THE IMMIGRATION ACTS

 

 

Heard at Manchester

Decision and Reasons promulgated

on 27 March 2018

On 28 March 2018

 

 

Before

 

UPPER TRIBUNAL JUDGE HANSON

 

 

Between

 

LV

(anonymity direction made)

Appellant

and

 

THE SECRETARY OF STATE FOR THE HOME DEPARTMENT

Respondent

 

 

Representation :

For the Appellant: Mr Schwenk instructed by Broudie Jackson Canter

For the Respondent: Mr Harrison Senior Home Office Presenting Officer

 

 

ERROR OF LAW FINDING AND REASONS

1.              The appellant appeals with permission against a decision of First-tier Tribunal Judge Caswell, promulgated on 8 June 2017, in which the Judge dismissed the appellant's appeal on protection and human rights grounds.

2.              The appellant's case was based upon not only the oral evidence but a considerable amount of documentary evidence. Mr Schwenk submitted that the case may appear convoluted but the documentary evidence did assist with an understanding of the case and supported the appellant's assertions, warranting a finding in her favour.

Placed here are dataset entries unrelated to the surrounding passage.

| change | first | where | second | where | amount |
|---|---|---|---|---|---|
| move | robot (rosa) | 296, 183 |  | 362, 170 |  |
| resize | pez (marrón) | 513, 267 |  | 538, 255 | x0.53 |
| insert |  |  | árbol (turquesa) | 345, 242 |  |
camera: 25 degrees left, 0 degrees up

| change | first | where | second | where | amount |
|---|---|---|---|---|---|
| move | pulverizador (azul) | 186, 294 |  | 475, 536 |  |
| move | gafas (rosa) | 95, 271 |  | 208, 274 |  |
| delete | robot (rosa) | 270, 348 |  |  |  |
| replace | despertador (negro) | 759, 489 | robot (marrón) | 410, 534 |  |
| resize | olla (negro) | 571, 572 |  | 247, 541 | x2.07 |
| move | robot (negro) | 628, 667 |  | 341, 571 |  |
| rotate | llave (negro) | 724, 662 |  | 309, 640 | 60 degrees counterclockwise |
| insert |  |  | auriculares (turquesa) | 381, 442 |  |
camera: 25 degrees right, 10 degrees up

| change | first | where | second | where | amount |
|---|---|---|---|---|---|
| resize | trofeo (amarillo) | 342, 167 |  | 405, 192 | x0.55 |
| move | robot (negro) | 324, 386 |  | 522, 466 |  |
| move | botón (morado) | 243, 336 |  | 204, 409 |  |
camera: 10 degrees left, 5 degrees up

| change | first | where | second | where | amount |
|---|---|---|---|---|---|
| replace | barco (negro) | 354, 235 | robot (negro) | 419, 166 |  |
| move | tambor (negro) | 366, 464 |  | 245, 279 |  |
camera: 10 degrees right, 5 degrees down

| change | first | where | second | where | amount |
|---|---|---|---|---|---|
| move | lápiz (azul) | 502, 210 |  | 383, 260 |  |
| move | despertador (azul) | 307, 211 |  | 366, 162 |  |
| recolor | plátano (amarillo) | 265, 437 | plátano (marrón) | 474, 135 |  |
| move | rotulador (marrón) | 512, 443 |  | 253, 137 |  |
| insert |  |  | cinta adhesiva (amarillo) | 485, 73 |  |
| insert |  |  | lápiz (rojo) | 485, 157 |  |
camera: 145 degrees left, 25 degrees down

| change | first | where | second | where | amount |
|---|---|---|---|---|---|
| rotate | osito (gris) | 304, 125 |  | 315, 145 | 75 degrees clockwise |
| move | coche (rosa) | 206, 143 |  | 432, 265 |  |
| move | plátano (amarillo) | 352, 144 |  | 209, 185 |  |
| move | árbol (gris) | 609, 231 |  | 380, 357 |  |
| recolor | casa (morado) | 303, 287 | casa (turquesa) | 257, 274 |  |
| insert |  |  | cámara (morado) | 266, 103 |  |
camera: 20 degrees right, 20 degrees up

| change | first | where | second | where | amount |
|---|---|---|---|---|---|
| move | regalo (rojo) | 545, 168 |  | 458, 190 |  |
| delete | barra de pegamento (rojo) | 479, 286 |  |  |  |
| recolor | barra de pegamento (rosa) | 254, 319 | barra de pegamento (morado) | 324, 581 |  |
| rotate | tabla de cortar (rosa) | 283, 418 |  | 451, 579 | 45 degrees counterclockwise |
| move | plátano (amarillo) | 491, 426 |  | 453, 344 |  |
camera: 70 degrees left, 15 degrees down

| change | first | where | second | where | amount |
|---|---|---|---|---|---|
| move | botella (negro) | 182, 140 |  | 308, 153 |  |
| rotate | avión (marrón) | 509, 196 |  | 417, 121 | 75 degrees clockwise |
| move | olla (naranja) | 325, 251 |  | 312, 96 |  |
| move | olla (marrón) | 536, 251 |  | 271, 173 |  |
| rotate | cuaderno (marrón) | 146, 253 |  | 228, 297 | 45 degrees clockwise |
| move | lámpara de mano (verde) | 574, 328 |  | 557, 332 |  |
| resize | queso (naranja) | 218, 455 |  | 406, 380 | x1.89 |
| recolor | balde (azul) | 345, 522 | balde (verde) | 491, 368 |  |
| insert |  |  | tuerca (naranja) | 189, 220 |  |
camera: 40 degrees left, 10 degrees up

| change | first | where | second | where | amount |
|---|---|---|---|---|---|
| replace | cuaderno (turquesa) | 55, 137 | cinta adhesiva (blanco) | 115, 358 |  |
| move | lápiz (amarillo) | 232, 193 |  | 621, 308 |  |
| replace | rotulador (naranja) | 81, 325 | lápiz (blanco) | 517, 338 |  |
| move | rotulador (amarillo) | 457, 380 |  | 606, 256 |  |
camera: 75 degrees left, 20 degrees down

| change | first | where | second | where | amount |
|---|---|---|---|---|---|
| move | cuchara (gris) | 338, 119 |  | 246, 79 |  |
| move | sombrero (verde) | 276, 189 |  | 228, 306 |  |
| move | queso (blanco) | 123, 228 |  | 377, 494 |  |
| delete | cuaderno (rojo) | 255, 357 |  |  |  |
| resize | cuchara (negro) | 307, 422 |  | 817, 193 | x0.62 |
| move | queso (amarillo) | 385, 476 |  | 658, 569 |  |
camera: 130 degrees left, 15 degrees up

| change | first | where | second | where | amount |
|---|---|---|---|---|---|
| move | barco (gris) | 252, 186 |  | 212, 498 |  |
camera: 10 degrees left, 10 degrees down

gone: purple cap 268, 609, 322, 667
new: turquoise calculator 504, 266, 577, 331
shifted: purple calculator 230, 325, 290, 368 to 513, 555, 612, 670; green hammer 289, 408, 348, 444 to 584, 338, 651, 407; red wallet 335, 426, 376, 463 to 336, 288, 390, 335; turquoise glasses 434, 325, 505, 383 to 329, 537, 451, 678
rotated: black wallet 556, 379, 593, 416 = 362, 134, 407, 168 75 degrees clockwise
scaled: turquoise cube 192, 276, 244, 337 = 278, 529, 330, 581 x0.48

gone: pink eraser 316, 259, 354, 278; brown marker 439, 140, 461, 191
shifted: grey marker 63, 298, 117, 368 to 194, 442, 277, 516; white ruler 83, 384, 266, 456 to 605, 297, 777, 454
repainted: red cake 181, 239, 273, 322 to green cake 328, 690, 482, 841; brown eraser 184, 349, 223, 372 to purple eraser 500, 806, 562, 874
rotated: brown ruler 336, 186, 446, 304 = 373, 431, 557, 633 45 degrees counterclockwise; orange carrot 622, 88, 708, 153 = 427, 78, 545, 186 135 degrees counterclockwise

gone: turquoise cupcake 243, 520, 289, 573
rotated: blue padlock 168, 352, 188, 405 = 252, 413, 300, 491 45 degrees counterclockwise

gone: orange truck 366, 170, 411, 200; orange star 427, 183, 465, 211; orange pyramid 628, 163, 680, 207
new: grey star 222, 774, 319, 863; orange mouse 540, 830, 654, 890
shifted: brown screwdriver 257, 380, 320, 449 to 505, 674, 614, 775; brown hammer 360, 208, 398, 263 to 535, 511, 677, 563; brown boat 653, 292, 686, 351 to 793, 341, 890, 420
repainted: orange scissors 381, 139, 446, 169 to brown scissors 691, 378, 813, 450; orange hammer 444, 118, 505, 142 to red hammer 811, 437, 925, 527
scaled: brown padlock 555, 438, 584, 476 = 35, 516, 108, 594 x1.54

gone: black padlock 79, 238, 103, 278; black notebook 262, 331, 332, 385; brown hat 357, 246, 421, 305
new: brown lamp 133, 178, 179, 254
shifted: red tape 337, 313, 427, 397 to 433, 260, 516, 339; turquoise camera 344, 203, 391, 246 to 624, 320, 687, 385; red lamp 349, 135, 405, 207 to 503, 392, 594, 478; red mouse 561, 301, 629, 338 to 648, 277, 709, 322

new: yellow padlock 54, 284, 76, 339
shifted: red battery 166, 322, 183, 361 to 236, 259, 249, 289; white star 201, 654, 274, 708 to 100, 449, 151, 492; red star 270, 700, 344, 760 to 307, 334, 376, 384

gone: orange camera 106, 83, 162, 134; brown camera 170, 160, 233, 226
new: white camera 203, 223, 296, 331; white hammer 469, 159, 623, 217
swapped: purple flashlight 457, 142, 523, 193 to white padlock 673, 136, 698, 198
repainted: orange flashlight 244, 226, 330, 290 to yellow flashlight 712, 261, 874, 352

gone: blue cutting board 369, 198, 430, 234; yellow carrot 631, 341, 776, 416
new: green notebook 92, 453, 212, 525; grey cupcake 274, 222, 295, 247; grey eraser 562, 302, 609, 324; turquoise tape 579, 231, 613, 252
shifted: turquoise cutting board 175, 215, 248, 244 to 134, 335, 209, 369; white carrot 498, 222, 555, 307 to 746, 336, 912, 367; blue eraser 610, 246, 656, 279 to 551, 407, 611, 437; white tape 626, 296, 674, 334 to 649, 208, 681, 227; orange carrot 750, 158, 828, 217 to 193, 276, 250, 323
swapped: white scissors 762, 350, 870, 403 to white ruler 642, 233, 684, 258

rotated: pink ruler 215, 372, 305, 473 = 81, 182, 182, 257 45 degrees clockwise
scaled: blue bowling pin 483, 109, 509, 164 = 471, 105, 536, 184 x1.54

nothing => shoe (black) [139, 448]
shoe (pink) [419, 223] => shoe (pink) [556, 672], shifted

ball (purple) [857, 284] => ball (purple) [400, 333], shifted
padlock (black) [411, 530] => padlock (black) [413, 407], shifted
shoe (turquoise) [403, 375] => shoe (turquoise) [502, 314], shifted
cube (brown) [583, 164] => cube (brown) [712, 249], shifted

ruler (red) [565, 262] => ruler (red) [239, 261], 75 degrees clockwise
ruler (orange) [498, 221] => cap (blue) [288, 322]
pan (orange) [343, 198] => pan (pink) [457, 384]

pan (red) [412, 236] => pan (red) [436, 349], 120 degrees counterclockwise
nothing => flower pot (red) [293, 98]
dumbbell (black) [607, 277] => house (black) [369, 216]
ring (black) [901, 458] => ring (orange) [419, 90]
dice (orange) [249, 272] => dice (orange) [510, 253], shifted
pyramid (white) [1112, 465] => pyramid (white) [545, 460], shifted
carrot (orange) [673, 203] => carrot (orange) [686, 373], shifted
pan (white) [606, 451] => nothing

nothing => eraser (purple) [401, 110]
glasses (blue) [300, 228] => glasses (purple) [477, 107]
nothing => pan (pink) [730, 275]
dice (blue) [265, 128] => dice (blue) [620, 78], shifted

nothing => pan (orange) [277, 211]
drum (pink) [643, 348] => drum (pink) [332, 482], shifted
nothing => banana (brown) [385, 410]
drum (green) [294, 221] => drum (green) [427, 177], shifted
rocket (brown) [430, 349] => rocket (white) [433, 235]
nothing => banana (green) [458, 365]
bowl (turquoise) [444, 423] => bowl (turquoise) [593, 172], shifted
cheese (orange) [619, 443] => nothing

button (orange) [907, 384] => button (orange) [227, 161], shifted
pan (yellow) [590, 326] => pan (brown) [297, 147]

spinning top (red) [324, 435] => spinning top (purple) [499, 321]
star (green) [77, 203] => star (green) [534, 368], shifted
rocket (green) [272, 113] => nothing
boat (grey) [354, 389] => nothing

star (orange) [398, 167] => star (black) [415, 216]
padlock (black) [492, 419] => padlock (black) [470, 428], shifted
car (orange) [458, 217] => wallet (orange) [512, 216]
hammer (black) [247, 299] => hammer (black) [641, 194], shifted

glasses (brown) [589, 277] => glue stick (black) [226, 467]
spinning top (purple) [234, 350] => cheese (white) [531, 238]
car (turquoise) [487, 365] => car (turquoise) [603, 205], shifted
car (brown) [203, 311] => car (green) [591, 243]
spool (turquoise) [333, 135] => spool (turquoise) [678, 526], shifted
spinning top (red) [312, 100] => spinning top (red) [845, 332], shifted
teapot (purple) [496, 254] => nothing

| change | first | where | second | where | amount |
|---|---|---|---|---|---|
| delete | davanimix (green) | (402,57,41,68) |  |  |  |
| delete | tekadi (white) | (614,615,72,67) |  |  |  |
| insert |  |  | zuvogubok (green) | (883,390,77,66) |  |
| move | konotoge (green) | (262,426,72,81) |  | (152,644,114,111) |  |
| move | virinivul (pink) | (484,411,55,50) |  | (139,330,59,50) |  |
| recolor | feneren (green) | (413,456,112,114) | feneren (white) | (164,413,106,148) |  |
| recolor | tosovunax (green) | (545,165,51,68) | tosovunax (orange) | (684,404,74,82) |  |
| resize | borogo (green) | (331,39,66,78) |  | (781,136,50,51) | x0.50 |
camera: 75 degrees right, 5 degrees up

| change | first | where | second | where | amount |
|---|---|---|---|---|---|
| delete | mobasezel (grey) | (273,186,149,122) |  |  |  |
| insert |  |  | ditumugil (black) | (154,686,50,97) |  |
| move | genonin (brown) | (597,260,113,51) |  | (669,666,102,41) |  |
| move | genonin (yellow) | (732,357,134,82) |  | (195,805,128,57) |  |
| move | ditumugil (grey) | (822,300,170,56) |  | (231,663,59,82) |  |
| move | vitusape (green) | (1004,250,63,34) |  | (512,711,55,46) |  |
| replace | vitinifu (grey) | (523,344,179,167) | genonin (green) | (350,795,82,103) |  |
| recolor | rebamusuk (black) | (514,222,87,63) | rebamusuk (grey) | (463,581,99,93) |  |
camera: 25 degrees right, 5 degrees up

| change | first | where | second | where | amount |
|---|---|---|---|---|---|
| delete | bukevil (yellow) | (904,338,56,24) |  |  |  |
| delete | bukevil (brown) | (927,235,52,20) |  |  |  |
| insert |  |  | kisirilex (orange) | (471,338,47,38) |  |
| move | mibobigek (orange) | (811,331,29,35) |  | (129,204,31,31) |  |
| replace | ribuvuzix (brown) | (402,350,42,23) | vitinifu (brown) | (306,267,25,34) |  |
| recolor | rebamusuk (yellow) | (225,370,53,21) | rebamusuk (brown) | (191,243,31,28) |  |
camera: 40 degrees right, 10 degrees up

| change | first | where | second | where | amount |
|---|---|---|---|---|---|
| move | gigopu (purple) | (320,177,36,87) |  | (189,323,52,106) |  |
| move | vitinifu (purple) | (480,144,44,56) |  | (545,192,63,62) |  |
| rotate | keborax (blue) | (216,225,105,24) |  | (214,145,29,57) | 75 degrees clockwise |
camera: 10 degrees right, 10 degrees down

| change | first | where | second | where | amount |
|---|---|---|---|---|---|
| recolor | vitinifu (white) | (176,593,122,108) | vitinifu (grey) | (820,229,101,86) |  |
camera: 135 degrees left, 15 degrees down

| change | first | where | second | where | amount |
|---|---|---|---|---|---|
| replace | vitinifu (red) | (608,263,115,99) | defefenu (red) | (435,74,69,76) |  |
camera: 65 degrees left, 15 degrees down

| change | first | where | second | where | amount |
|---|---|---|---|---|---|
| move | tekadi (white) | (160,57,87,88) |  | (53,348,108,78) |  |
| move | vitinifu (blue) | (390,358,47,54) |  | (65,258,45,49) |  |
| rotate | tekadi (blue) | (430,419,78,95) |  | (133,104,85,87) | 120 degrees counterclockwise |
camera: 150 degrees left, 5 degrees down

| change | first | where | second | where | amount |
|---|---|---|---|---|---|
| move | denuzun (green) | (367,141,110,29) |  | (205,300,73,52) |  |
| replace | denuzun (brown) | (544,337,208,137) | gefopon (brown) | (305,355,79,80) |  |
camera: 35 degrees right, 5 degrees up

3.              The Tribunal was referred to the finding at [26] in which the Judge writes:

"26. I have considered all the verbal and documentary evidence together in this appeal. I accept that the Appellant may have told her former husband she was having problems in Ukraine, and I find she may well have had some problems, but I cannot accept that she had the problems she has related, since the central core of her account, namely the reason for why she will be attacked by the gang and threatened, does not make sense. I therefore find also that the documents she has put forward in support of her case are not genuine or reliable. Even if the account were credible, (which I do not find) I do not accept that the Appellant could not reasonably and safely relocate within Ukraine to avoid any problems from a gang based in Odessa. Her account is that her sister in Kiev also had problems, but there are other more remote areas of Ukraine where the Appellant has not tried to move to, even on her own account."

4.              Permission to appeal was granted by the Upper Tribunal on a renewed application in the following terms:

"3. The grounds of appeal content, in summary, that firstly the First-tier Tribunal failed in the credibility assessment of the appellant as it failed to consider the documentary evidence in the round before concluding that the appellants claim of threats by a gang was not credible, see paragraph 26 of the decision; and because it found that the appellant could relocate to a remote area of Ukraine, see also paragraph 26 of the decision, but this finding is not lawful as she should not be forced to live an abnormal life with her two children in a remote area; and because there was no appreciation of the supporting country of origin materials brought to the attention of the First-tier Tribunal in the decision. Secondly it is argued that the First-tier Tribunal failed to properly apply paragraph 352D refugee family reunion for the children to the appellant's son as he did, it is argued, form part of his father's family unit when his father left his country of habitual residence to claim asylum. Thirdly it is argued that the conclusion that the appellants children's father could go and live in Ukraine, where he had been previously a student, was one which had no factual basis.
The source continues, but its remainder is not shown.